Interview with C-Stan
C.Y. Ellis: Tell us a little about how you came to be selected for this event.
C-Stan: I heard about the event through word of mouth, so I found the entry information on the Nestlé Crunch website. I sent in a sixty-second video, and I was one of fourteen out of one thousand-plus selected by Shaq for the event.
CYE: What sort of preparation did you put in beforehand?
C-Stan: Just practicing hours on ballhandling and shooting skills like I always do.
CYE: How do you think your experience as a streetballer benefited you with regards to this sort of competition?
C-Stan: It benefited one hundred percent. Without having crowds watching in the background in my video and doing a lot of my own original moves, I doubt I would have been selected.
CYE: Where does it go from here? Is that the end of the competition or are there further stages to come?
C-Stan: The whole weekend was filmed by the NBA TV crew and is supposed to air in early September.
CYE: What’s next for C-Stan? What do you have planned and what are your goals as a streetball player?
C-Stan: A lot. I have a few other projects lined up, including some freestyle halftime performances this winter on the East coast.

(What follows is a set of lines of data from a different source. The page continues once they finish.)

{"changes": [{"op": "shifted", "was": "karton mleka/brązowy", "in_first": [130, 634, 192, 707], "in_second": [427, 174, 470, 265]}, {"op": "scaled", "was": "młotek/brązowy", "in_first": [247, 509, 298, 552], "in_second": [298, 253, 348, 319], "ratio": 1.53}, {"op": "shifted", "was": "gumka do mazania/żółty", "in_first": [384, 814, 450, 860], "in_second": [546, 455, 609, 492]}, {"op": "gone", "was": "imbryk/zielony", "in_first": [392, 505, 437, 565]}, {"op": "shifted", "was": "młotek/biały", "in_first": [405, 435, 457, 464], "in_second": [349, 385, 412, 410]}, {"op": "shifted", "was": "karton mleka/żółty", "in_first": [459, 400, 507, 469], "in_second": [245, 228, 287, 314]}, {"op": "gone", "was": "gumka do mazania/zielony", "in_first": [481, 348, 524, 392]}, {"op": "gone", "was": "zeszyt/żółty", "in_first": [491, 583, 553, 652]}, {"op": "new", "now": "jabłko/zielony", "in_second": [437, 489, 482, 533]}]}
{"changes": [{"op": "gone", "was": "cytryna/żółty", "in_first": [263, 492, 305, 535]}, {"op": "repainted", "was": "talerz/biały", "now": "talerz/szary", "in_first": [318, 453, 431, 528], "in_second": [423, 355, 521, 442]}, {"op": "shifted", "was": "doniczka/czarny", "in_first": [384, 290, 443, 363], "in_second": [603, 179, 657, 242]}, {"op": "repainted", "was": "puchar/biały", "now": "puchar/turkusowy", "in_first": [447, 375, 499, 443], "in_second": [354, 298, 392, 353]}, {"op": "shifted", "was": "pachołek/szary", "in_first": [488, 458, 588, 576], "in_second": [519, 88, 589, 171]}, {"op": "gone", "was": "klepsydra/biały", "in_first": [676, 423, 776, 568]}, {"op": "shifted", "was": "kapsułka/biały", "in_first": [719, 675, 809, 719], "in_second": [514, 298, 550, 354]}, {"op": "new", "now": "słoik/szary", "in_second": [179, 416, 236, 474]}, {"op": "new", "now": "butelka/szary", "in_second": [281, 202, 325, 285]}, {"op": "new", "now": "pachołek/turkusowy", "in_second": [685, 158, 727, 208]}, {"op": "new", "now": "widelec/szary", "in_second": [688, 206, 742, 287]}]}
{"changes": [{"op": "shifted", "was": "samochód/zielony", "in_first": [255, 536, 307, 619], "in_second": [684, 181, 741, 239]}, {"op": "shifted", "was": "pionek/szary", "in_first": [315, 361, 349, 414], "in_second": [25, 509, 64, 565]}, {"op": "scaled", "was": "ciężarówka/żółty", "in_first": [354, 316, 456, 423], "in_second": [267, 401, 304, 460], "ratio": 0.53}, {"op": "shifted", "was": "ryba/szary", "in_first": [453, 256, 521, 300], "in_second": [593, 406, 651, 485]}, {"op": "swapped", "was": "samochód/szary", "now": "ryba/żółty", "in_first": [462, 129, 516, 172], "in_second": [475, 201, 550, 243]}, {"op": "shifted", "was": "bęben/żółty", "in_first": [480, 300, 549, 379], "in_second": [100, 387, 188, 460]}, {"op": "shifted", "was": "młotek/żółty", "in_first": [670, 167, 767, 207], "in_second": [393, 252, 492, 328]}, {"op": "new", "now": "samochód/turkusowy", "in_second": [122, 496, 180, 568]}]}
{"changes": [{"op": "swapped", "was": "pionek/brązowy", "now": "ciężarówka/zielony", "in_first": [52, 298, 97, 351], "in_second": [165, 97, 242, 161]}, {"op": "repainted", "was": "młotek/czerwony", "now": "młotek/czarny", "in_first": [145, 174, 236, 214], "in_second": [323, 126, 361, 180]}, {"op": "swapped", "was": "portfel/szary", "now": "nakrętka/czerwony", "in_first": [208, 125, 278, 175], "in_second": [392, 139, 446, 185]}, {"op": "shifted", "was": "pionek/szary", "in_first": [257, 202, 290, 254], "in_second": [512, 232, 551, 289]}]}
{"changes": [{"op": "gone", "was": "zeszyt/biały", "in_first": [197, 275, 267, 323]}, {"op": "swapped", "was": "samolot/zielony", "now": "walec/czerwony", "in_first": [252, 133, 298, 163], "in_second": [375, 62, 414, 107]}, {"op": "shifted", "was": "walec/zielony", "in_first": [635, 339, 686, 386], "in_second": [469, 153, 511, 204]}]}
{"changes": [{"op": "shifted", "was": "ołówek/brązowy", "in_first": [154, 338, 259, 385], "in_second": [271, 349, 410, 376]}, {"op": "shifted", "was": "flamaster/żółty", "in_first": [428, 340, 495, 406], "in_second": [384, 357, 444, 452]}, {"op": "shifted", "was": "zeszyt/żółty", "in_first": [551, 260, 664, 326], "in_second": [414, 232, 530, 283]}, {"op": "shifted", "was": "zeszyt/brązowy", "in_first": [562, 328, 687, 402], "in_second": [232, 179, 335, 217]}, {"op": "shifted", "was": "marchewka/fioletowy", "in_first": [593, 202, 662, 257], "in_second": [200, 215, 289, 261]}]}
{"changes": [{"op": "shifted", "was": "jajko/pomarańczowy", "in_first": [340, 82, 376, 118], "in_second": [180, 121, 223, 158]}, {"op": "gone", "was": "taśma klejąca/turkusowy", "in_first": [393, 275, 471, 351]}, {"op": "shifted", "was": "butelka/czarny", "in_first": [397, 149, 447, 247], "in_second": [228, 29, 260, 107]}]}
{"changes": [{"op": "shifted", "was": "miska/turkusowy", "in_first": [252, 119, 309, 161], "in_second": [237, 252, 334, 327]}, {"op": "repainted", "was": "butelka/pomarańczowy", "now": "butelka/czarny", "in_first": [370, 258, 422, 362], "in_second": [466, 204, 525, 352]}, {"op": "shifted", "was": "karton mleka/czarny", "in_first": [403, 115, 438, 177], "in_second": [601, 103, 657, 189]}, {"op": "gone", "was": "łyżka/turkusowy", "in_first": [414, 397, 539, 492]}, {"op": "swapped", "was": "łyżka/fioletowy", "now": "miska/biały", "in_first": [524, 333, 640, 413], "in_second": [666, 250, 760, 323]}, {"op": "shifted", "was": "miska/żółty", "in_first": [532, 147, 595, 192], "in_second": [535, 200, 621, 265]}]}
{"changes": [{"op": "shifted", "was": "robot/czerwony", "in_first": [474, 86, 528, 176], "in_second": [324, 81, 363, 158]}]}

Basically be on the lookout for me blowing up.
Interview with Shaq
C.Y. Ellis: With the signing of Jason Williams and Antoine Walker, some people have raised the topic of potential chemistry issues next season. What’s Shaq going to do to keep everybody in check?
Shaquille O’Neal: It’s my job to keep everybody in check. I don’t think they understand what they’re coming into down here. It’s a great city, great fans. The fans are going to keep us pumping. Jason Williams is going to get everybody the ball; he sees everything. Antoine’s going to shoot the three, and it’s going to be fun. I’m very excited. I can’t wait to play the first game, and then go home and watch the first game.
CYE: In the past you’ve attributed some of your success to the way you were raised. How important is it that someone like Shaquille O’Neal reaches the kids with positive messages?
Shaq: I just try to keep it simple with the kids. I just tell them to be leaders and not followers. I just try to lead by example. A lot of guys get in trouble when they build up fake images for themselves and they can’t live up to them. My image is reality. What you see with me is what you get. I have nobody coming in the office saying, "Hey, I think you should do a camp. Hey, I think you should go to police academy." Everything I do has been designed by my mother and my father and taught to me, and hopefully people will consider it the right thing.